I Hope You Like Fruitcake

Because that's like 370 pounds of raisin there-- not to mention the currants and candied this & that and local pecans. 

I hope you like fruitcake.

This is funny. 

Independently, both Mr. Big Food and I thought that we would make a fruit cake. (Great minds & all.) And then we realized we both had the same thought and so immediately someone screamed "FRUITCAKE CONTEST" and we went running for our recipes.

And then cooler headers prevailed. Why couldn't we both just make fruitcakes and enjoy the fruitcakes?

Ahhhh. Fruitcake.

But of course you need stuff for fruitcake. So you go on a wild Christmas goose chase searching for the stuff you need. 

[insert experience at the Oxford, Mississippi Kroger]

And then you are home. And you lay out all of the stuff you need for fruitcake on the table.


I began work on my fruitcake today.  It takes 12 pounds of sugar. 

Thursday, December 18, 2014

Goose Hunting

For reasons we can discuss some other day, we are not making our usual trek to My Mother's House for Christmas. We are having Christmas here on The Farm. Mr. Big Food decided he'll cook a Christmas goose. Therefore, we need a goose. And what better place to go hunting for a Christmas Goose than Oxford, Mississippi?

I won't keep you in suspenders. We did not find a goose-- Christmas or otherwise-- in Oxford. But on the way to Oxford, we did find Water Valley, a previously "derelict Mississippi town." 

This is from the famous B.T.C. (Be The Change) Grocery*
It ain't a K-Roger,

but the trees were reasonably priced, given the market. 
I have other photos of Water Valley's shops and galleries, but as Miss M and Daughter C did not go goose hunting with us, I will not post them at this time. No one likes a spoiler. 

This I will share. The fallen soldiers of Water Valley.

*Please note that this is NOT an authentic Mississippi sign.  It was not written by a redneckbackwoodsignerntboniefied Mississippian. There are no apostrophes, no quotes, and too few capital letters. Should be:

... Farmers... ice cream maker's...Bread Bakers...grit grinds'... ... bee's keepers'... and "Christsmas' Tree Planters'".

Wednesday, December 17, 2014

Who needs lights & displays?

Photographs courtesy of Daughter C*
We went to Woodland the other evening.

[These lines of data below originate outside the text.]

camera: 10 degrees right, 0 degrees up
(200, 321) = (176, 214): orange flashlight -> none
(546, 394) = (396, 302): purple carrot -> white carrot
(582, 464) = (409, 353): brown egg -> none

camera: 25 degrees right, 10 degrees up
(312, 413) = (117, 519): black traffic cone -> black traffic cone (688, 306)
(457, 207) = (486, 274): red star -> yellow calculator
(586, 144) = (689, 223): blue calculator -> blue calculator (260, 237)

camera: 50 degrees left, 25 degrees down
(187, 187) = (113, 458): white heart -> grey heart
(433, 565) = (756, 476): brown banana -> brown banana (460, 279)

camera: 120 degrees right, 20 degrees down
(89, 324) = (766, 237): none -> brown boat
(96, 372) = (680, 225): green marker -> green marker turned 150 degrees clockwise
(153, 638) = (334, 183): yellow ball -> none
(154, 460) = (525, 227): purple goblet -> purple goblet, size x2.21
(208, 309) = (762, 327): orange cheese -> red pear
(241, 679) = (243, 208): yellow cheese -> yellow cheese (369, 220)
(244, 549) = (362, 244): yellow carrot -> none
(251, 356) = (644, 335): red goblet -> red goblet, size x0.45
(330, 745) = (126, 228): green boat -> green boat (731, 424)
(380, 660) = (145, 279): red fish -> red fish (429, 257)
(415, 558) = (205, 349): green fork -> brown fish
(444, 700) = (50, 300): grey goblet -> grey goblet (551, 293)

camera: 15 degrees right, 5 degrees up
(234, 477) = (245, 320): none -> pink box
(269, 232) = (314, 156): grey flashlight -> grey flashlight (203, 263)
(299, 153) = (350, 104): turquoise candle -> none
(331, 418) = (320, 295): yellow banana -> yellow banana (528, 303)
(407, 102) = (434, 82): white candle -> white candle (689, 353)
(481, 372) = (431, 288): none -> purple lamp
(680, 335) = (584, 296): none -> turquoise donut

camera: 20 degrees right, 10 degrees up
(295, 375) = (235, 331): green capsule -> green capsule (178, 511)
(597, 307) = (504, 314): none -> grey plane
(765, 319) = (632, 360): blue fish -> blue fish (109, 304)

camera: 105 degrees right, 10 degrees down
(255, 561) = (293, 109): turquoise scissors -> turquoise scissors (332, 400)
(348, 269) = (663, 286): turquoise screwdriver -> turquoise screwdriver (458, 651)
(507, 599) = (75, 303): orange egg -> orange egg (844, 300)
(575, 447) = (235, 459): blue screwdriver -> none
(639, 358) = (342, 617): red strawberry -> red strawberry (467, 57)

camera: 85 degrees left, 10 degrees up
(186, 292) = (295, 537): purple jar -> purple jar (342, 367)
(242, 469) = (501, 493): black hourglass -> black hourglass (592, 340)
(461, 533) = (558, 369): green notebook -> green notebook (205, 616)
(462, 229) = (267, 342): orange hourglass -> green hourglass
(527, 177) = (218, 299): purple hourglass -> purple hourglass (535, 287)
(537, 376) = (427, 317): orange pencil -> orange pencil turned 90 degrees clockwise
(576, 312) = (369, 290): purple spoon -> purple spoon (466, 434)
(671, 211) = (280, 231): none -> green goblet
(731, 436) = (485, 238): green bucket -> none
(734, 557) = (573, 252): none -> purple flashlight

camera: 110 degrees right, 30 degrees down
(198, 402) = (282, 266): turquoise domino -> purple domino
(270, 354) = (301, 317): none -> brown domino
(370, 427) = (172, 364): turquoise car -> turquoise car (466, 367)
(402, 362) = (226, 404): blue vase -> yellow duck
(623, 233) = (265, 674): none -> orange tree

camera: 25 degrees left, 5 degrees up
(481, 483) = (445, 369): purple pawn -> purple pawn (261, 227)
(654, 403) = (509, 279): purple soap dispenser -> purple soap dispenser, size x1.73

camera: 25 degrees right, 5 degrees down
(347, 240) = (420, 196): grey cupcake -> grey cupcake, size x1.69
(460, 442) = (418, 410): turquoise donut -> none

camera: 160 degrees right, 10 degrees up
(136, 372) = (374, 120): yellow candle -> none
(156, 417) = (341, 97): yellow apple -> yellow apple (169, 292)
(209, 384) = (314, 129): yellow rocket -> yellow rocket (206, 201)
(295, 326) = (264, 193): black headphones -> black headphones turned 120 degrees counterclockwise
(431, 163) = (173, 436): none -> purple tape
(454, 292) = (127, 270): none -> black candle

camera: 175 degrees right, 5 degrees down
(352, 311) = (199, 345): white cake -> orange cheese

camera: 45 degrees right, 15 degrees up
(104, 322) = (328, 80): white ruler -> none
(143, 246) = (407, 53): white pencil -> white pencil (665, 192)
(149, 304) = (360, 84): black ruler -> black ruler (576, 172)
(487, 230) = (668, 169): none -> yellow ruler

You may-- if you're still following along-- recall Woodland from Christmases past. 

No photographs were modified
To say that this year's Woodland Christmas display was disappointing is probably unfair to the display, such as it was. We discussed this on the way back to the Farm.

The complainers among us The observant among us-- which would be all of us-- noted that neither the colorful Noah's Arc, nor the enormous sparkling American flag, were anywhere to be seen. (Those were two of my favorites. I missed them.) And what about Lady Liberty? Where was that display??

On the other hand, 

A forest of trees
If you'd never see Noah's Arc or the American flag or The Little Lady with the Light , how could you miss them?


The best part of the worst Woodland Light & Display display we've ever seen was the hot cocoa Daughter C made with real milk and real cocoa, and put in a real Thermos™. Mr. Big Food poured a styrofoam cup of it for me as we were getting ready to enjoy the lights and displays. It burnt my lip when I took a sip. The cocoa was very chocolatey.

The second best part was the spritz cookies, though I understand that others think the popcorn (Daughter C's specialty, made in a crappy old popcorn maker) was just as good. 

Who needs lights and displays when you have cocoa and cookies and popcorn? 


*From where did the blue in the photo come?